You'll want to reread Homer after reading this, but you'll also probably find yourself reading first-hand accounts of the wars in Iraq and Afghanistan too because of the author's analysis of the anti-heroic and anti-war aspects of this epic.

BATTLE OF WITS: The Complete Story of Codebreaking in World War II
by Stephen Budiansky


Ever since I worked on William Stephenson's book about the secret history of Enigma and Ultra in WWII, I have been fascinated by books on the subject. Every decade brings new revelations, and this book (unfortunately out of print but available used) is a marvelous overview of both American and British, Japanese and German codebreaking.

Don't worry tha the math is complex and detailed. Frankly, I skim these parts, since I only understand how hard the problem is, not how it is solved. The individuals profiled are even more interesting, and the section about the pre-war efforts of Poles to break Nazi codes and Enigma machines is far more heroic -- and vital to winning the war -- as told here than any I have read before.
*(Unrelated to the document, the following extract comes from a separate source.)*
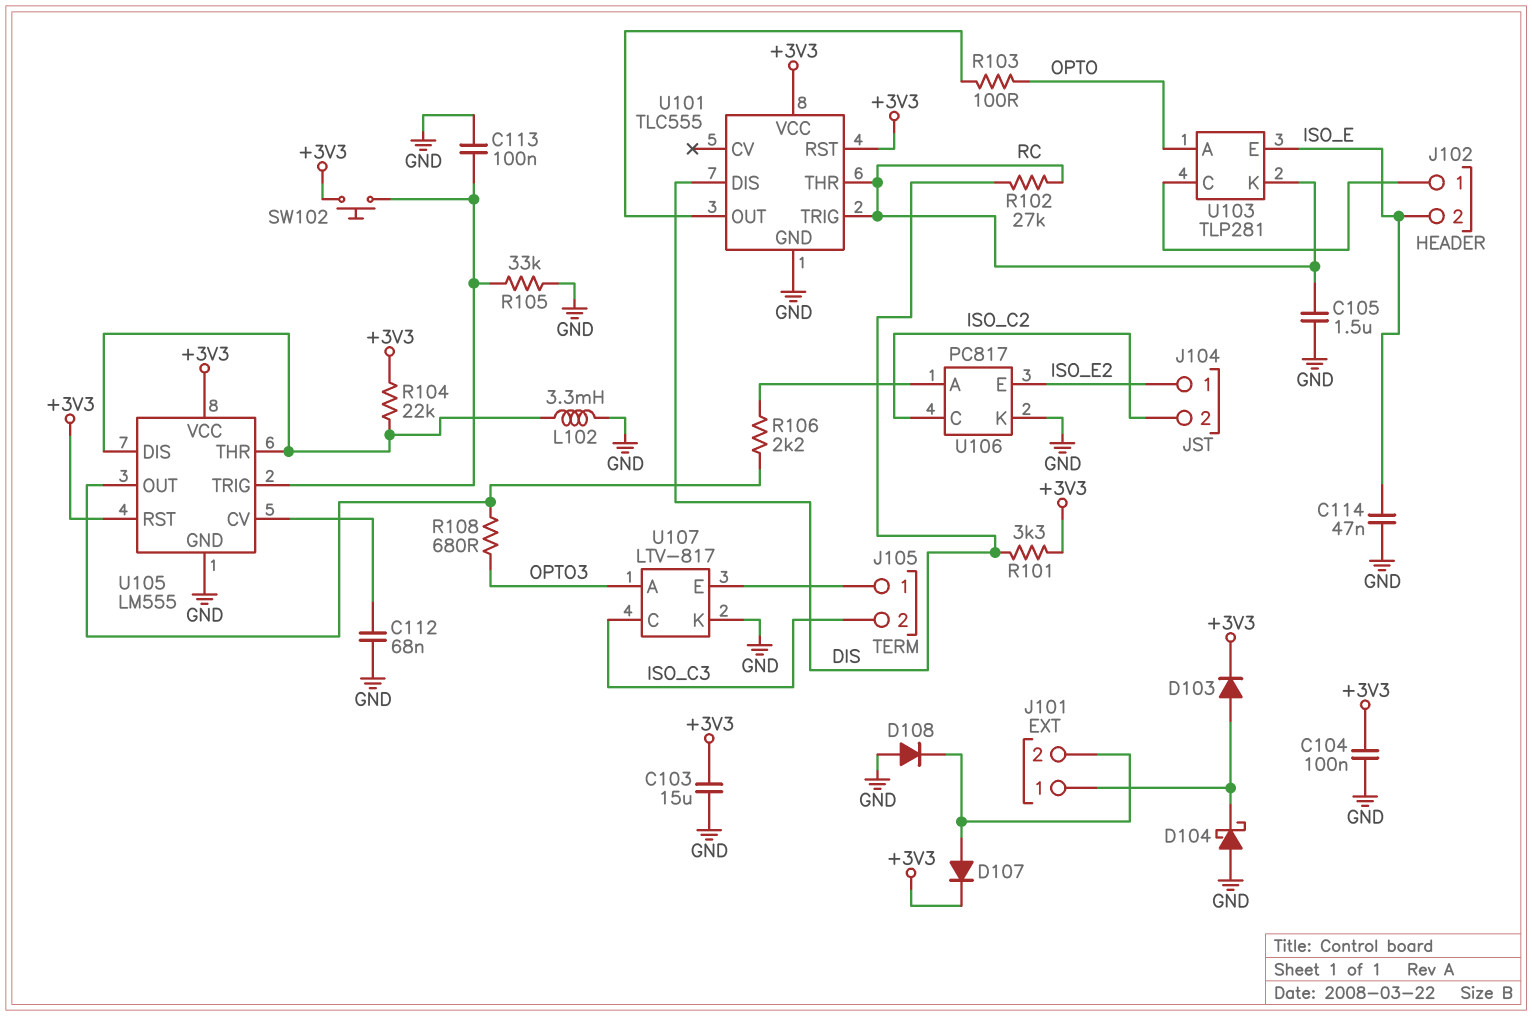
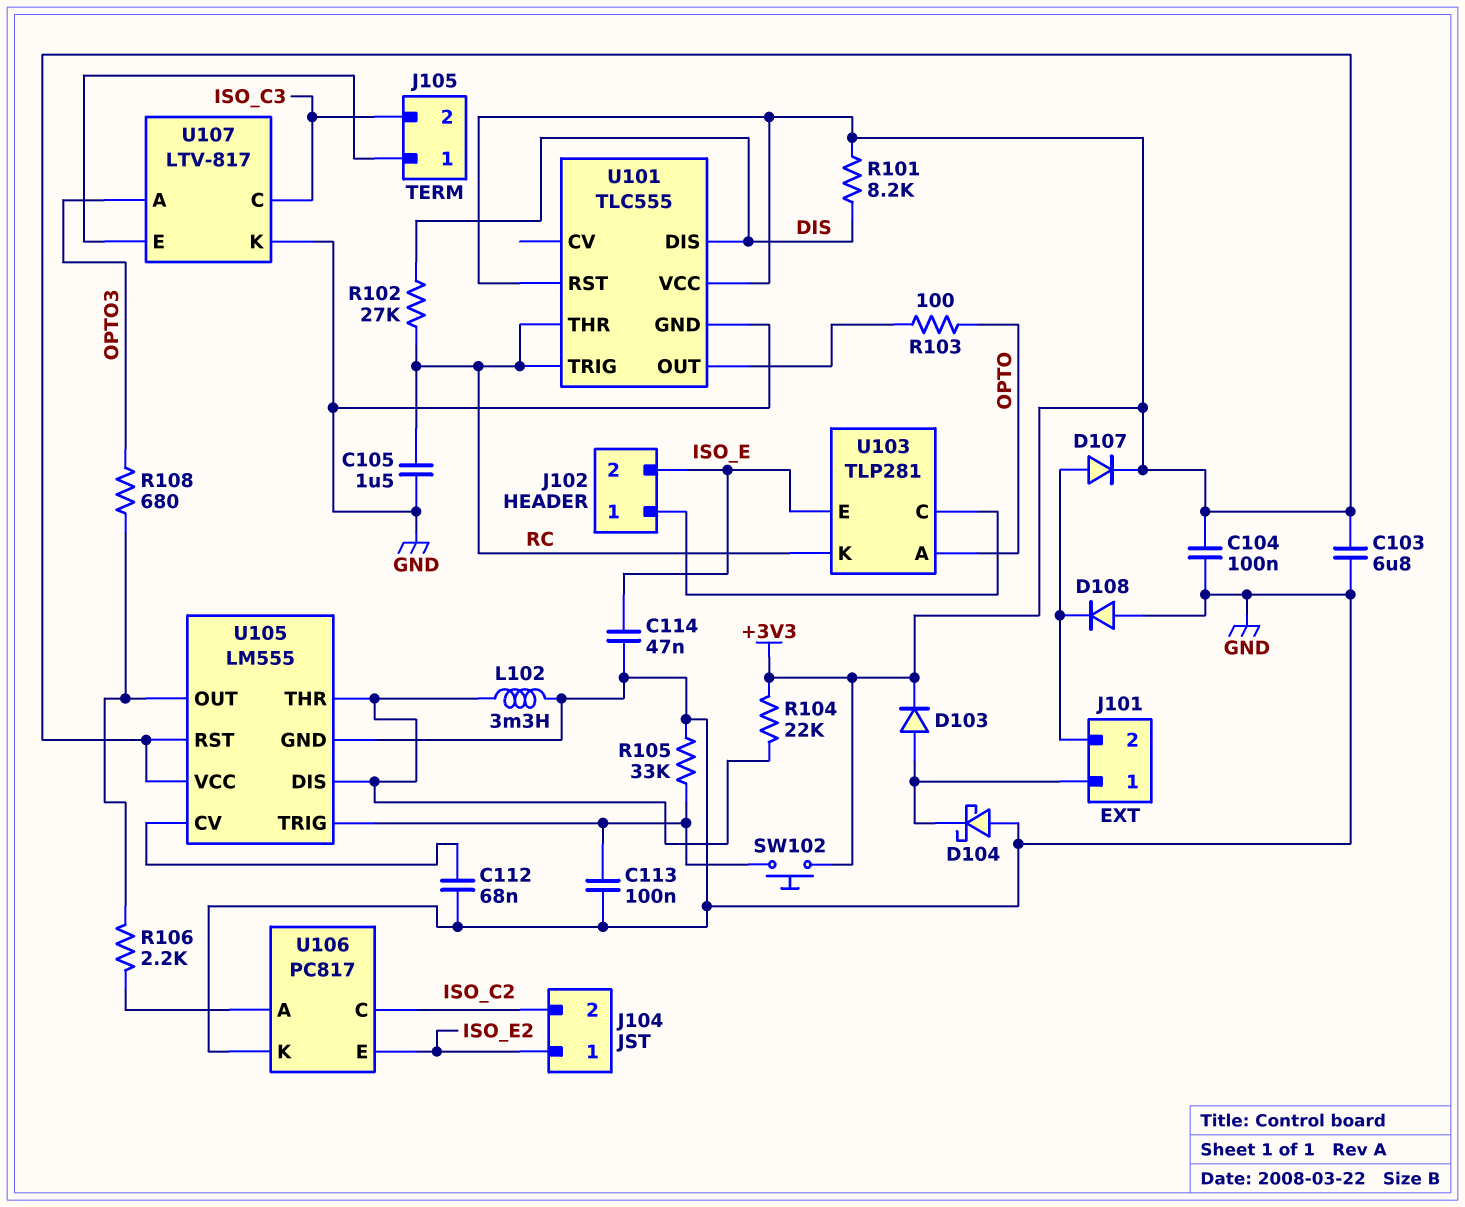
C103: 15uF (+3V3, GND) -> 6.8uF (+3V3, GND)
R101: 3.3k (+3V3, DIS) -> 8.2k (+3V3, DIS)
The complete story of events on both sides of the Atlantic is simply amazing. It required an extraordinary combination of ingenuity, courage, innovation, physical and mental endurance, patriotism, and sheer luck in the face of a formidable military enemy and the usual bureacratic resistance to change.

Health insurance

For obvious reasons that Healthcare and Health insurance reform is not optional,

See Google News today:

About 1 in 4 in California lack health insurance, a UCLA study finds
Los Angeles Times - ‎21 hours ago‎
The jump in 2009 to 8.2 million adults and children from 6.4 million in 2007 stems largely from job cuts and the loss of employer-sponsored coverage amid the recession.
Workers paying more toward insurance premiums San Francisco Chronicle

Saturday, March 13, 2010

You say potato-e

David Brooks had an column about Obama yesterday in the NYT comparing hippie protesters from the sixties with Tea Baggers as equally bad for democracy.

I agree with him, but I give less credit (for benefit over harm) to conservative foot-draggers and more to liberal anarchists:

Democrats believe all human beings are intrinsically “good,” and that government can enhance that “goodness,” by protecting individuals from the suffering can make them do evil things. Free markets are more likely to reward bad behavior and increase suffering without good (possibly but not necessarily large) government at local, state, and federal levels.

Republicans believe all humans are flawed, if not outright sinners, and that individual suffering is necessary to bring about good from evil. Suffering under Free Markets is good for the soul. Paying taxes never is, unless -- and only as long as -- you have an expensive house and kids in a good school system.